Si tratta di un’applicazione pensata in prima battuta per il marketing. Un esempio? Un negozio di abbigliamento può organizzarsi in base alla curva degli acquisti stagionali. Può ottimizzare gli ordini di merce perché sa che in quel determinato giorno dell’anno sarà previsto un picco oppure un calo di vendite.
Il nome “profeta” appare un po’ eccessivo per quello che adesso è un semplice strumento di vendita per piccole aziende. Ma è un buon esempio di come la tecnologia dei big data, del machine learning, dell’intelligenza artificiale viene oggi usata prevalentemente a fini di marketing.
Analizzando il codice, però, si scopre una cosa interessante. Quello che fa la differenza non è tanto la qualità dell’algoritmo, ma la presenza di una massa critica di dati. Soltanto una piattaforma come Facebook può assicurare dati in quantità sufficiente a a generare”profezie” adeguatamente veritiere.
Solo scarpe?
Ma questo tipo di tecnologia serve soltanto per vendere scarpe? È evidente che potrebbe essere utilizzata per fini di pubblica utilità: dalla riduzione dello spreco alimentare alla protezione civile alla sanità fino ai servizi sociali. Fino a forme più ambiziose di pianificazione economica. Male che vada, conoscere in anticipo un fenomeno può aiutare a prevenire e gestirlo. E, infine, a farci vivere tutti meglio.
Anche nelle istituzioni pubbliche esistono figure professionali capaci di scrivere algoritmi sofisticati, ma il problema è che i dati sono in mano a grandi corporation private, tutte statunitensi, che sanno benissimo che quella è la loro vera e unica ricchezza.

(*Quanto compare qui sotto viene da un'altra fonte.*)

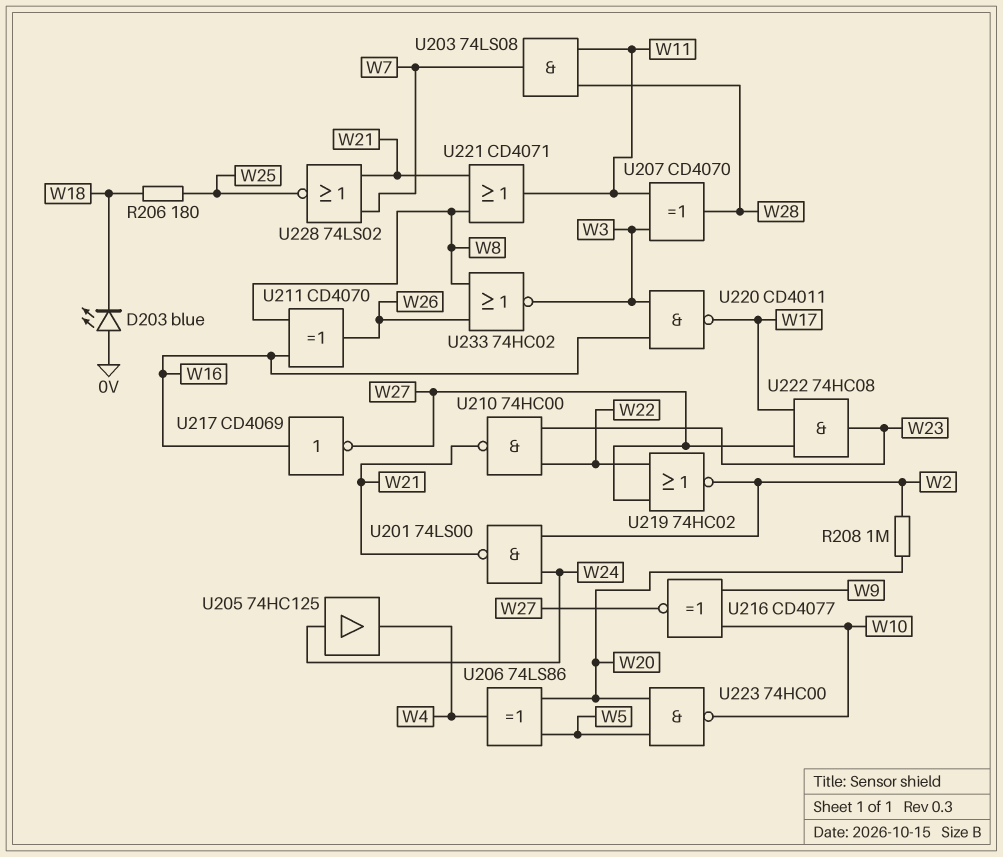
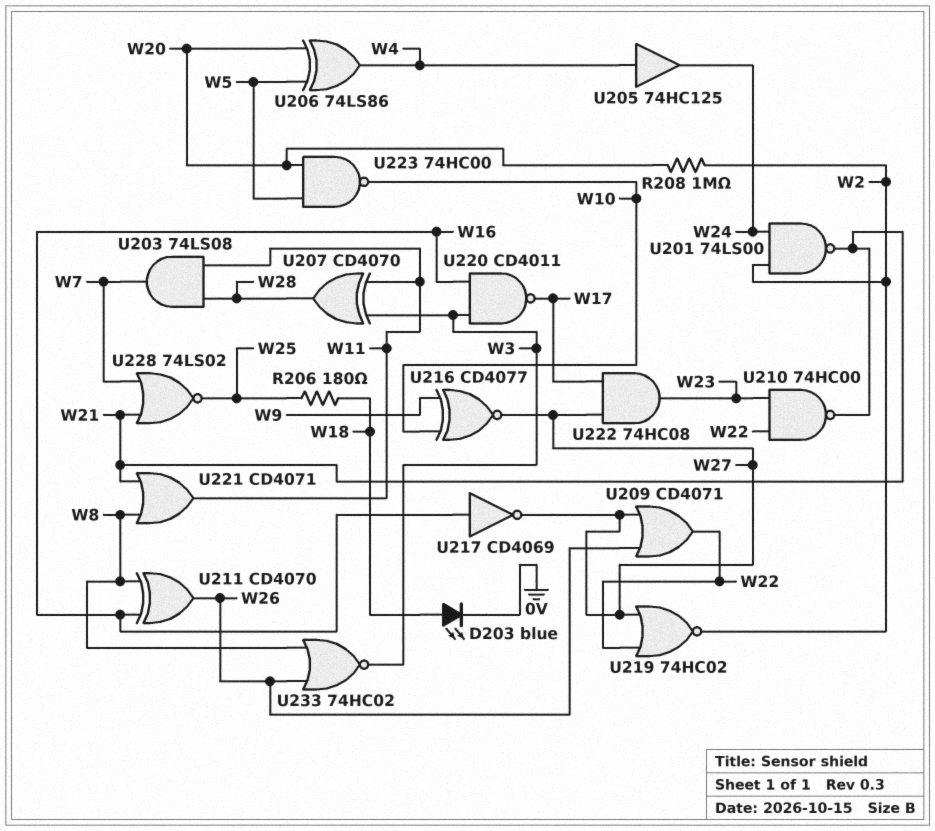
D203: LED blue (A 0V, K W18) -> LED blue (A W18, K 0V)
U205: buffer 74HC125 (in W24, out W4) -> buffer 74HC125 (in W4, out W24)
U209: none -> OR CD4071 (in W26, in W27, out W22)

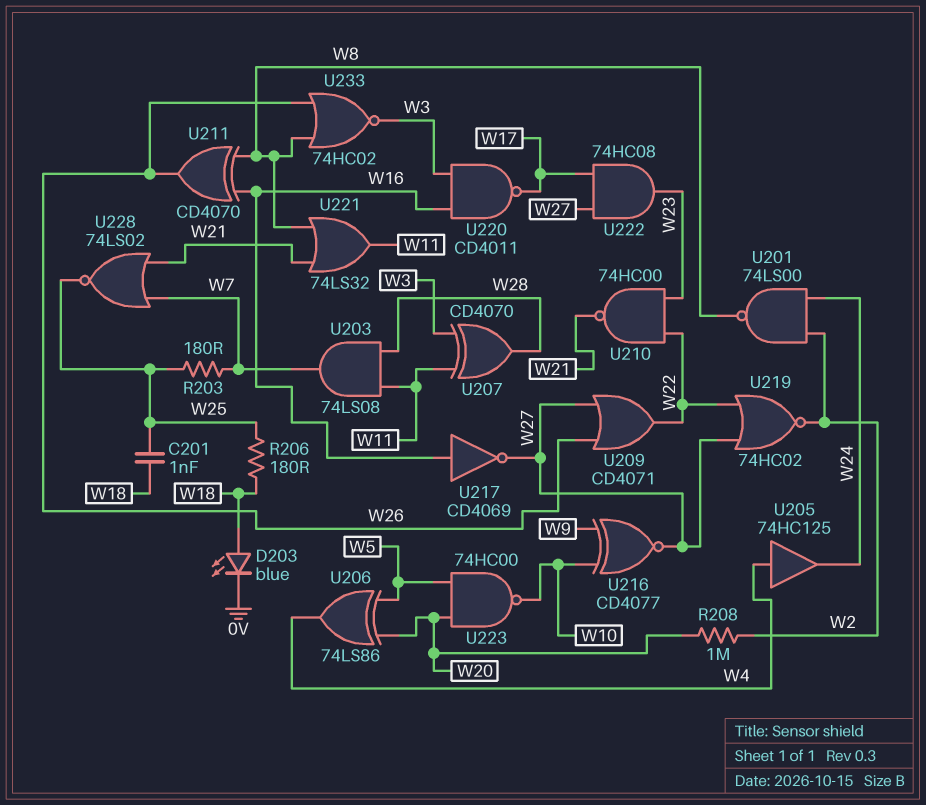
C201: none -> 1nF (W18, W25)
R203: none -> 180 (W7, W25)
U201: NAND 74LS00 (in W2, in W24, out W21) -> NAND 74LS00 (in W2, in W24, out W8)
U221: OR CD4071 (in W8, in W21, out W11) -> OR 74LS32 (in W8, in W21, out W11)

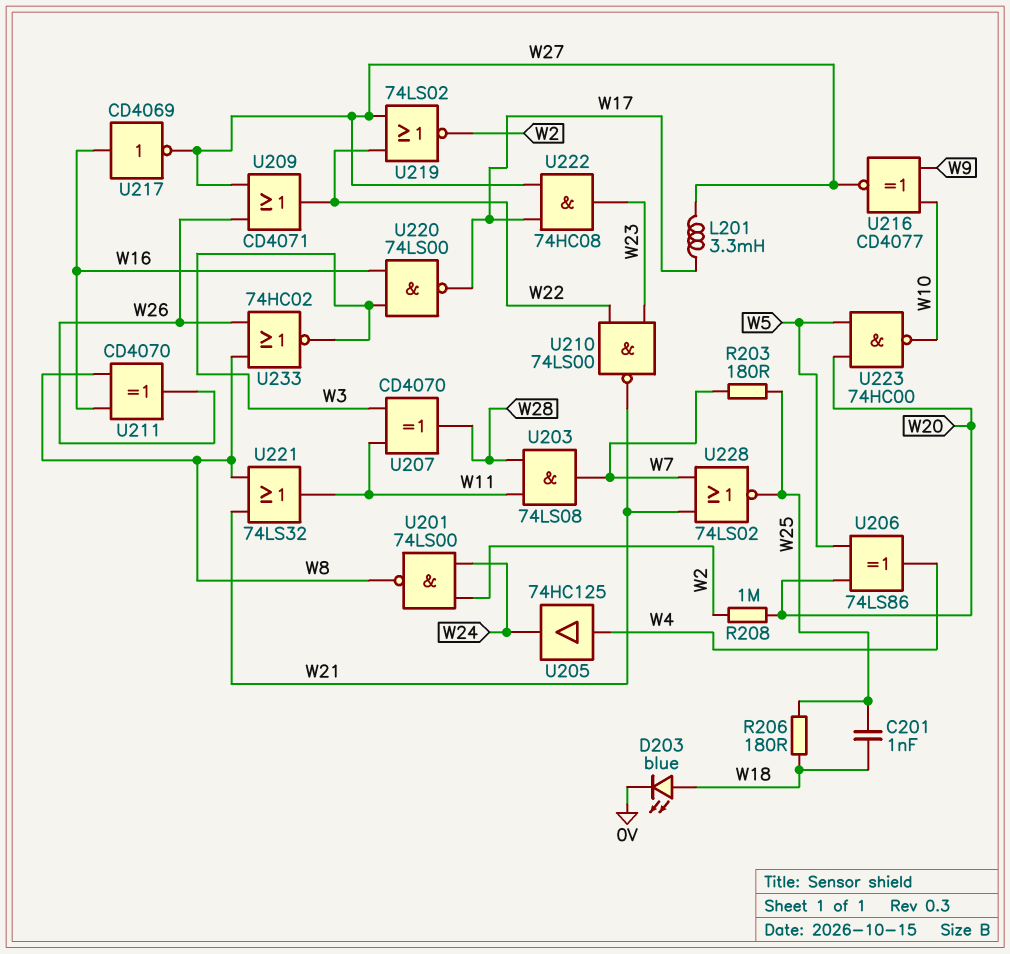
L201: none -> 3.3mH (W17, W27)
U210: NAND 74HC00 (in W22, in W23, out W21) -> NAND 74LS00 (in W22, in W23, out W21)
U219: NOR 74HC02 (in W22, in W27, out W2) -> NOR 74LS02 (in W22, in W27, out W2)
U220: NAND CD4011 (in W3, in W16, out W17) -> NAND 74LS00 (in W3, in W16, out W17)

Se puoi convincere una persona a comprare un paio di scarpe, puoi manipolare il suo voto
L’uso che se na fa in Italia, fin dal 2013, è di segno opposto. Nessuna pubblica utilità ma speculazioni per soggetti privati. Lo scorso dicembre è uscita la notizia secondo cui Casaleggio avrebbe utilizzato una app per Facebook in maniera impropria. Lo scopo sarebbe stato la cattura dei dati dei propri simpatizzanti e di quelli dei loro amici. Molti si sono fermati sull’aspetto dello scandalo. L’azienda non aveva il permesso di prendere quei dati. Questo elemento è importante ma non è certamente l’unico da considerare.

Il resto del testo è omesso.